Most conferences are a combination of speakers and networking. If the speakers can be heard online, where does that leave networking and the carbon footprint it leaves behind?

WE stood for a minute in memory of a fellow conference attendee who boarded the flight to New York with two colleagues but had to be carried off after suffering pulmonary embolism. It’s a risk the globalised shipping industry — surely we are not alone in this — is prepared to take for the sake of face-to-face networking.

As I prepared to disembark or, as Americans say, deplane from my last trip of the year, I worked out I had spent nine and a half days in the air during 2018. That was a shock to me, but not to anyone I shared that with. They had all spent multiples of that time strapped to a hard seat, for their safety as well as their comfort.

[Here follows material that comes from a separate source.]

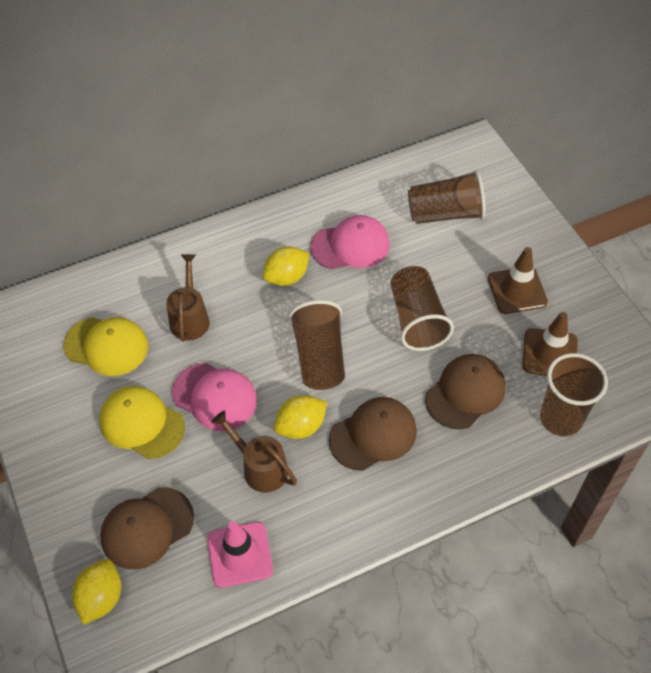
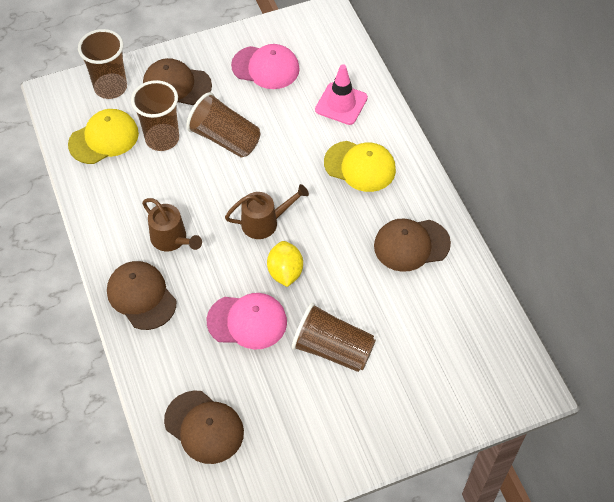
brown cap: 3 -> 4
brown traffic cone: 2 -> 0
yellow lemon: 3 -> 1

During a conference lunch, I discussed the carbon offset sponsorship with Rightship chief executive Martin Crawford-Brunt. He tells me that the estimated carbon footprint of that event — the cost to the planet of every attendee’s flight, road, rail, heating, cooling, per capital hotel stay, and so on — was pretty much half the footprint of a capesize bulk carrier running from Port Hedland, Western Australia to China.

The ship’s operator is under pressure to reduce emissions into the air and water; the conference organiser is not.

Why not? Because people in conferences believe that ship emissions should be reduced to save the planet; ships don’t have an opinion.

No one is advocating that conferences are a bad thing per se. Nor is there any suggestion that frequent air travel is inherently unhealthy (as opposed to unsafe), although there are better ways for a young mother or father to spend a weekend than nibbling chlorinated chicken while pretending to enjoy Game of Thrones at 38,000 ft. Even so, digital disruption should visit the world of corporate travel.

If thought-leaders of our industry passionately believe they can control multi-million-dollar assets from an iPad on the other side of the world, maybe it’s time to explore a regional e-conference, an online gathering to listen to an engaging speaker, followed by a slido Q&A session. It would be like a day of webinars experienced individually or as a local meeting. Most conferences are a combination of speakers and networking. If the speakers can be heard online, where does that leave networking?

Networking is the essence of a conference, so the question becomes: would you be prepared to reduce your level of networking by, say 50%, over the course of the next five years to significantly address your carbon footprint and mitigate the risk of shortness of breath and chest pains? Disruption should cover all aspects of our industry, not only those elements without an opinion.

RIP Lars Gerner Jensen, fleet manager, Dania Ship Management.